3.6.7. Gated Recurrent Unit

The Gated Recurrent Unit (GRU) [47] is a Recurrent Artificial Neural Network that simplifies the LSTM unit and improves performance considerably. Instead of three gates as in the case of LSTM, the GRU has only two gating mechanisms. The first gating mechanism is the update gate (

u \in R^{n}

). This gate encodes both the forget gate and the input gate that are present in the LSTM cell. The second gating mechanism is the reset gate (

r \in R^{n}

). This gate determines the percentage of information from the previous hidden state that contributes to the candidate state of the new step [48] Furthermore, the GRU uses the hidden state as the only state component. Equation (22) presents the compact forms for the state updates of the GRU unit at a given iteration step t, where:

$x_{i}^{(t)} \in R^{m}$ is the input vector of dimension m at step t, with $x_{i}^{(0)} = x_{i} \in X$ ;
$i^{(t)} \in R^{n}$ is the input and output of the cell at step t;
${\tilde{h}}^{(t)} \in R^{n}$ is the candidate hidden state with a cell dimension of n;
$h^{(t)} \in R^{n}$ is the current hidden state with a cell dimension of n;
$W_{u}, W_{r}, W_{h} \in R^{n \times m}$ are the weight matrices corresponding to the current input of the update gate, reset gate, and the hidden state;
$V_{u}, V_{r}, V_{h} \in R^{n \times m}$ are the weight matrices corresponding to the hidden output of the previous state for the current input of the update gate, reset gate, and the hidden state;
$b_{u}, b_{r}, b_{h} \in R^{n}$ are the bias vectors corresponding to the current input of the update gate, reset gate, and the hidden state;
⊙ is the Hadamard Product.

\begin{matrix} u^{(t)} & = δ_{s} (W_{u} x_{i}^{(t)} + V_{u} h^{(t - 1)} + b_{u}) \\ r^{(t)} & = δ_{s} (W_{r} x_{i}^{(t)} + V_{r} h^{(t - 1)} + b_{r}) \\ {\tilde{h}}^{(t)} & = δ_{h} (W_{h} x_{i}^{(t)} + V_{h} h^{(t - 1)} + b_{h}) \\ h^{(t)} & = u^{(t)} ⊙ {\tilde{h}}^{(t)} + (1 - u^{(t)}) ⊙ h^{(t - 1)} \end{matrix}

(22)

3.6.8. Bidirectional GRU

Similar to the BiLSTM, the Bidirectional GRU (BiGRU) considers both past and future information by employing a forward and backward GRU, i.e.,

{\vec{G R U}}_{F}

and

{\overset{\leftarrow}{G R U}}_{B}

, respectively. The

{\vec{G R U}}_{F}

and

{\overset{\leftarrow}{G R U}}_{B}

are associated to two hidden states (Equation (23)): (1)

{\vec{h}}^{(t)}

which processes the input in a forward manner using

{\vec{G R U}}_{F}

, and (2)

{\overset{\leftarrow}{h}}^{(t)}

which processes the input in a backwards manner using

{\overset{\leftarrow}{G R U}}_{B}

. As for BiLSTM, the hidden states

{\vec{h}}^{(t)}

and

{\overset{\leftarrow}{h}}^{(t)}

are concatenated at every time-step to encode the information from both past and future contexts into one hidden state

{h^{'}}^{(t)} = [{\vec{h}}^{(t)} ∣ ∣ {\overset{\leftarrow}{h}}^{(t)}]

.

\begin{matrix} {\vec{h}}^{(t)} & = {\vec{G R U}}_{F} (x_{i}) \\ {\overset{\leftarrow}{h}}^{(t)} & = {\overset{\leftarrow}{G R U}}_{B} (x_{i}) \end{matrix}

(23)

3.7. Evaluation Module

We use accuracy, precision, and recall [49] to evaluate the models. For binary classification with the classes positive and negative, the following information is used to construct a confusion matrix that is afterward used to compute the evaluation metrics:

$t p$ (True Positive) is the number of positive observations that are correctly classified;
$f n$ (False Negative) is the number of positive observations that are incorrectly classified as negative;
$f p$ (False Positive) is the number of false observations that are incorrectly classified as positive;
$t n$ (True Negative) is the number of false observations that are correctly classified.
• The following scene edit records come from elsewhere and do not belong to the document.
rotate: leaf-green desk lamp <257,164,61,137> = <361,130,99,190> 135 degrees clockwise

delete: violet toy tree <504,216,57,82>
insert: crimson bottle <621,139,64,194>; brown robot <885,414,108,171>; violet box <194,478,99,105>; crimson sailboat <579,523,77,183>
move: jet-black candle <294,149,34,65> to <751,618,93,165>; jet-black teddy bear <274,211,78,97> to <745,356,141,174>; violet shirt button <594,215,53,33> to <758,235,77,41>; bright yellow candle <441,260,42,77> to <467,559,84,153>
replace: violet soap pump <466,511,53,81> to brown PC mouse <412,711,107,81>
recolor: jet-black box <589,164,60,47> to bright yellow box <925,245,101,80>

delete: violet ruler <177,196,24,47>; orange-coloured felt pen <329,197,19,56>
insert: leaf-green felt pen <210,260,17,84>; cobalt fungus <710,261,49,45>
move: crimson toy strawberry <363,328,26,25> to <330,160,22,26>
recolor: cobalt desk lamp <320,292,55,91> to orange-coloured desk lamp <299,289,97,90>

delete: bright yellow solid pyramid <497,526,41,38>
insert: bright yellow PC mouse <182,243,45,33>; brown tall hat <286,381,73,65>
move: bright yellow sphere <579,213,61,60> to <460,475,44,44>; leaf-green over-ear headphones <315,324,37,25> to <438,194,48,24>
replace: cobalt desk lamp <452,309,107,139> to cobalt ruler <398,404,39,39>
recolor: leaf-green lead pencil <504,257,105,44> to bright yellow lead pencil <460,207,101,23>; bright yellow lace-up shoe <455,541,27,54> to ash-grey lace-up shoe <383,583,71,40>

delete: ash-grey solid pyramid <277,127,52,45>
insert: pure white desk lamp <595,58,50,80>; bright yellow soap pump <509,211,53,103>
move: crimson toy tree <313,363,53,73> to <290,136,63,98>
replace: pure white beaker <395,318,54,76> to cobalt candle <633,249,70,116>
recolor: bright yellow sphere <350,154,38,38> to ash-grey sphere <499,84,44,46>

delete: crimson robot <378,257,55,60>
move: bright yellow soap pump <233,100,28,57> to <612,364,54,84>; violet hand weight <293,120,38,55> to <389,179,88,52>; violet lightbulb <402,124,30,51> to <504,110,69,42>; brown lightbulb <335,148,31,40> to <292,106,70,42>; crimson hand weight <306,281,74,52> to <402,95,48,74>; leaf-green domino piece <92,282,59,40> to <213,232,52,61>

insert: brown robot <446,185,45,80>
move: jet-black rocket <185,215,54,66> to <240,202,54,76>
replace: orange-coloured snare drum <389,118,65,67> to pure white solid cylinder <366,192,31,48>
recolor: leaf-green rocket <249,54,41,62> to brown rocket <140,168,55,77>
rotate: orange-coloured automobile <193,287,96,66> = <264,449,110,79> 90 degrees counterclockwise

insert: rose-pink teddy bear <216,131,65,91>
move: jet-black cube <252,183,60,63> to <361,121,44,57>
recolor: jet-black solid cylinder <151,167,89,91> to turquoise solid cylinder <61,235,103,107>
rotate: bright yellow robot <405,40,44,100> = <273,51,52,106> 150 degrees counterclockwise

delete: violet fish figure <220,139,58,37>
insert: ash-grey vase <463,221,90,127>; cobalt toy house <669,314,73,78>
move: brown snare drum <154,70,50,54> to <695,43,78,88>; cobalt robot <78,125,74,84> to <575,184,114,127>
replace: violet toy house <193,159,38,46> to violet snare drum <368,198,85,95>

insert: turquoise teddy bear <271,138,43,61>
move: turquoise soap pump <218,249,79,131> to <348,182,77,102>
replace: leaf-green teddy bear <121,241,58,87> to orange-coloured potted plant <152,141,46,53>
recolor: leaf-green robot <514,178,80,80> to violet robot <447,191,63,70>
Accuracy (Equation (24)) measures the overall effectiveness of a classifier. Precision (Equation (25)) measures the class agreement of the data labels within the positive labels. Recall (Equation (26)) measures the effectiveness of a classifier in identifying positive labels.

A = \frac{t p + t n}{t p + t n + f p + f n}

(24)

P = \frac{t p}{t p + f p}

(25)

R = \frac{t p}{t p + f n}

(26)

4. Experimental Results

In this section, we present the experimental results obtained using our methodology. Firstly, we introduce a human-verified sample from the Fake News Corpus [50] and present the results of the exploratory data analysis performed on it. Secondly, we present the experimental setup for our experiments as well as the hyperparameters and implementation packages for the models. Thirdly, we present the experimental results using the different sentence embeddings and classification methods on the Fake News Corpus sample. Lastly, we show the generalization of our observation by performing additional experiments on 5 additional datasets: LIAR multiclass [10], LIAR binary [51], Kaggle [12,18], Buzz Feed News [52], and TSHP-17 [53,54].

4.1. Dataset Details

For the experiments, we used a set of 20K English language news articles (10K reliable and 10K fake) selected from the Fake News Corpus [50] as it is widely used in current research [16,23,55,56,57]. Some of the labels might not be correct because the original dataset is not manually annotated. However, this shortcoming should not pose a practical issue for classification models, as ML/DL models generalize better when noise is added [58]. Instead, this should help the models to better generalize and remove overfitting. Additionally, we made sure that URL for the selected article point to the correct article by matching the titles and authors.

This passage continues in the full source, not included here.